There was no Hello magazine or OK! back then. No Heat, Closer, 3am in the Daily Mirror or shows like X-Factor or Big Brother to fuel the public's appetite for minor celebs, because there were relatively few of them.

And Diana was no minor, she was bang on the money, triple A-List from the start. No wonder she fired our imagination.

Everyone wanted a piece of her. Put Diana's face on the front of your mag or rag and you could guarantee a 25 per cent leap in sales. Never mind Kate Moss - Diana remains the greatest cover-girl the world has ever seen.

Like everyone else, me and Sarah believed that everything on Planet Diana was absolutely fabulous. Even when shots of her wandering lonelier than a cloud along Studland Beach one New Year were published. Even when the stories began to leak out that all was not well.

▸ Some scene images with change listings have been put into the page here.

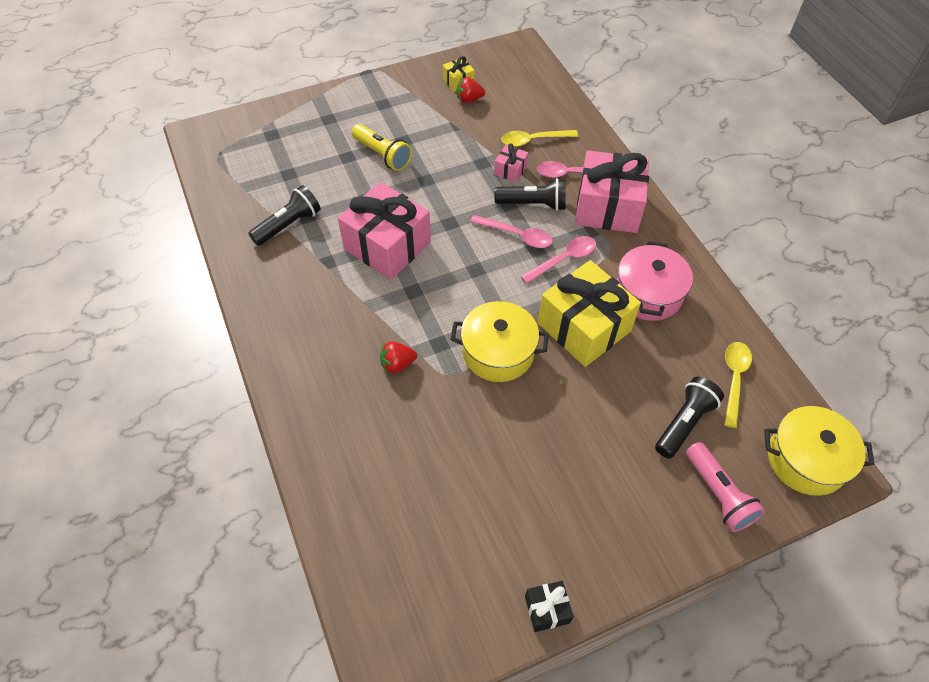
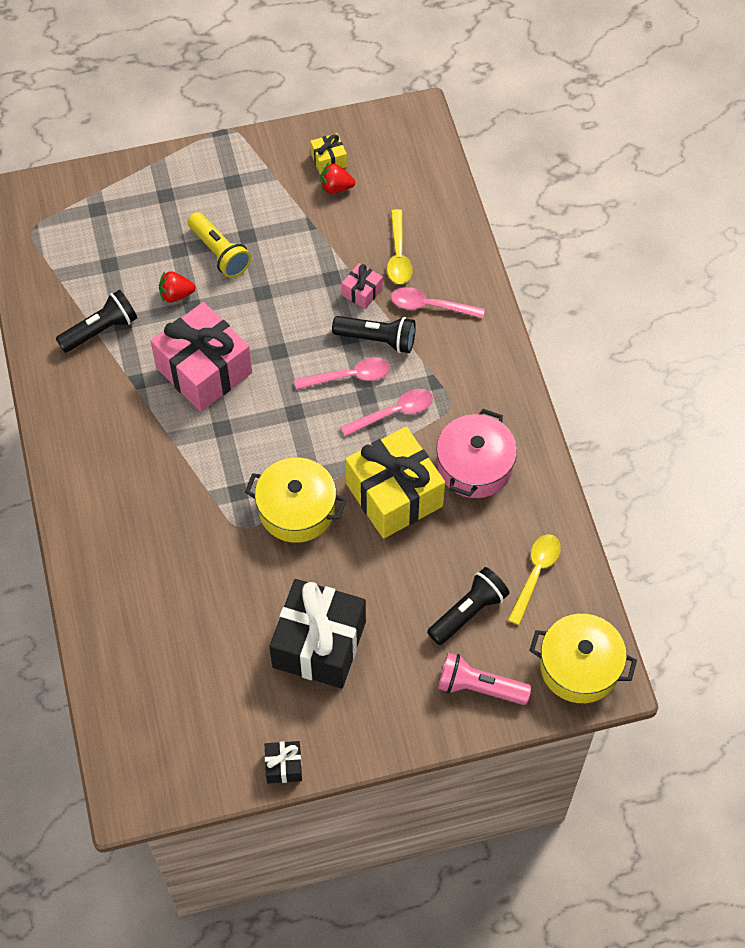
camera: 10 degrees right, 5 degrees up
(397, 364) = (190, 508): red strawberry -> red strawberry (176, 295)
(517, 235) = (349, 376): pink spoon -> pink spoon turned 45 degrees counterclockwise
(533, 140) = (398, 255): yellow spoon -> yellow spoon turned 90 degrees counterclockwise
(551, 475) = (319, 644): none -> black gift
(608, 207) = (461, 355): pink gift -> none
(718, 494) = (479, 687): pink flashlight -> pink flashlight turned 120 degrees clockwise

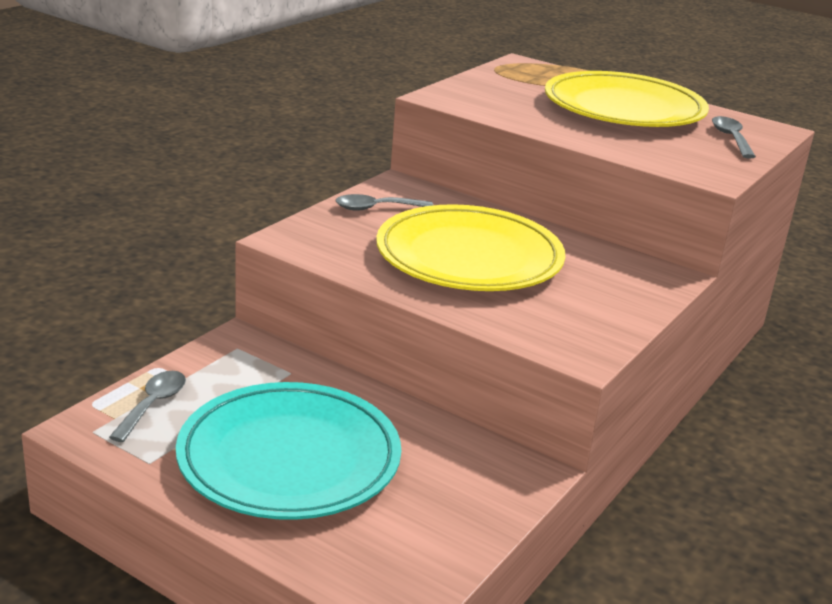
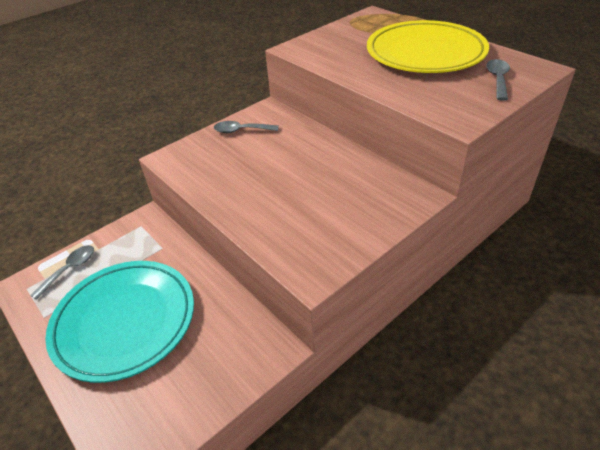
camera: 20 degrees right, 15 degrees up
(469, 258) = (279, 175): yellow plate -> none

She was always smiling, wasn't she? I can still remember the surprise I felt when a mate who worked for a red-top national told me "Diana's got a boyfriend". This was the late 1980s. Boyfriend? "Yes, a bloke in the Army." Ridiculous. "Well, I'm only telling you what I've heard," he said.

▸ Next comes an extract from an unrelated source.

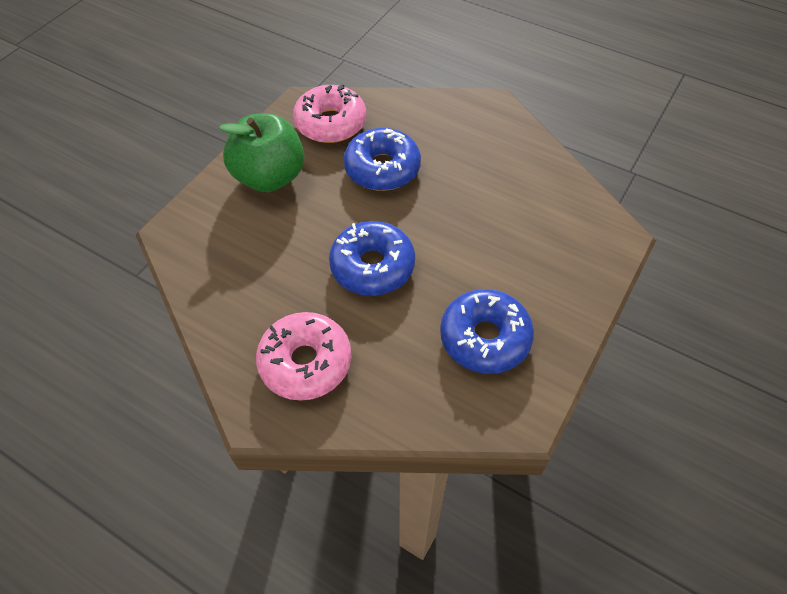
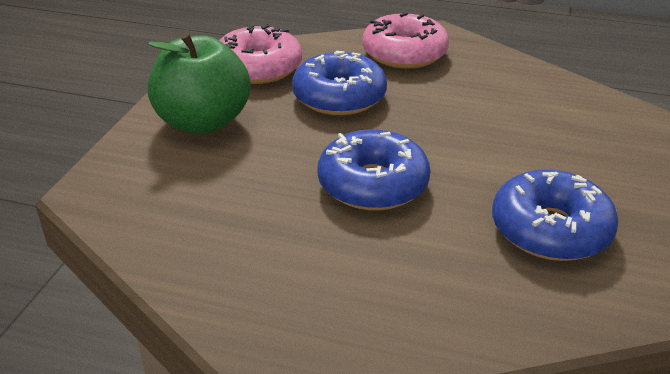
camera: 15 degrees left, 20 degrees down
(305, 362) = (332, 296): pink donut -> pink donut (404, 54)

Of course it was true, as were the astonishing rumours about Charles and Camilla. Diana's fairytale was turning Grimm but who could have forseen what would happen in the Pont d'Alma tunnel, ten years ago on Friday?

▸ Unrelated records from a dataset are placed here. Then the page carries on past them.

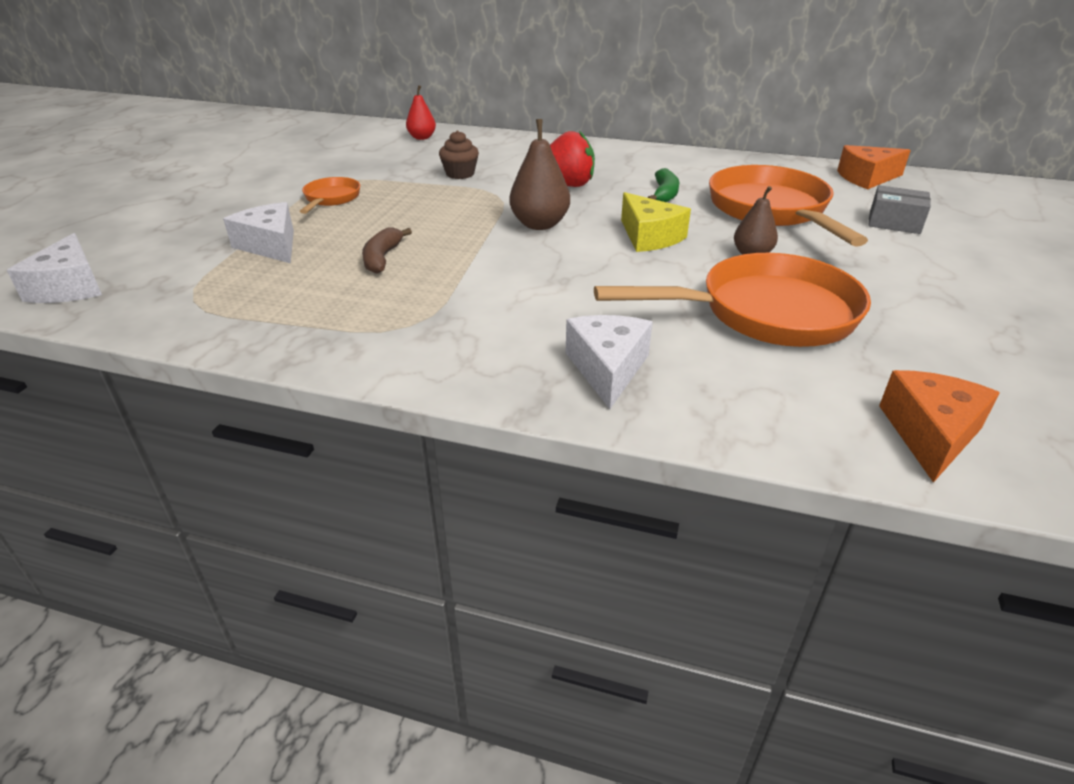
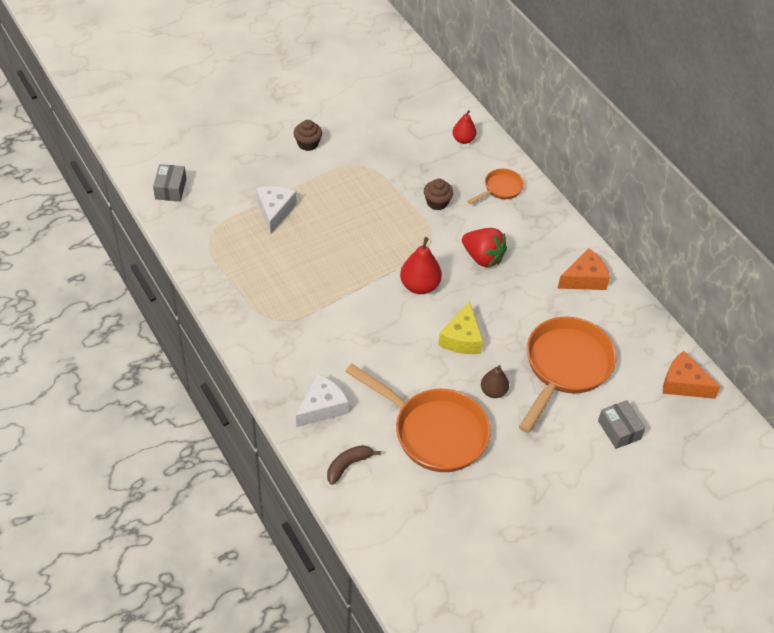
camera: 40 degrees right, 15 degrees up
(70, 287) = (170, 189): white cheese -> grey box
(246, 190) = (308, 144): none -> brown cupcake
(331, 199) = (341, 183): orange pan -> orange pan (500, 189)
(382, 258) = (313, 260): brown banana -> brown banana (348, 465)
(539, 224) = (419, 286): brown pear -> red pear
(664, 194) = (527, 307): green banana -> none
(930, 434) = (394, 535): orange cheese -> orange cheese (584, 279)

Who, also, could have forseen the reaction to it; the flowers, the eulogies, the outpouring of public grief that flowed endlessly and relentlessly for months after her burial.

I cried all the way through her funeral and so, whether they admit now or not, did millions of others. Of course, as Helen Mirren tartly points out in The Queen, we didn't know her. But that didn't matter, people felt they did. Give or take the palaces and tiaras, her life had been like many other people's: victim of a broken home, mediocre school career, kids, marriage breakdown, broken dreams. Her problems were the People's Problems. And now we had her two poor boys, walking behind her coffin.

I only saw her once, covering her visit to the Bournemouth's Anglo-European College of Chiropractic in July 1991.

Tall, stunning and absolutely at ease - well, so are lots of people. But Diana had star quality, giggling, nattering, holding hands and insisting on pushing her way through the crowds to greet the dinner ladies who were hanging out of their kitchen windows, in the hope of catching a glimpse of her. Watching the crowd as she moved towards them, it was as though they'd had their faces illuminated by a giant torch.

Many years before he grew bitter and jealous and obsessed with not being top-dog, Prince Charles spoke about "The wonderful effect my dear wife has on everyone."

It was an effect he grew to dread and it's an effect that hasn't abated. Diana may be dead but her ghost has haunted everything, from the trial of her former butler, to the wedding of her former husband. It has certainly spooked the Queen and her court. We look for Diana's echo in Kate Middleton and her antithesis in the hapless Camilla.

As the memorial service looms at the Guards Chapel on Friday, the same chapel where Camilla wed her first husband, we will be invited to remember Diana officially, the way the Establishment wants us to.

Then, they must be hoping, she will finally be at rest, in as much as she won't keep upsetting the royal applecart from beyond her island grave.

It won't happen. At her funeral the Archbishop of Canterbury described her as "Someone by whom we were all intrigued" and millions still are.

"What was it about her?" asked Time Magazine, in one of the thousands of pieces which attempted to unpack her unique appeal. "Why", asked Time, "Could we not avert our eyes from her?"

Maybe it's simply this - Diana was a complete one-off, the like of which we will never see again. It's corny but true: the candle burned out long ago but her legend never will.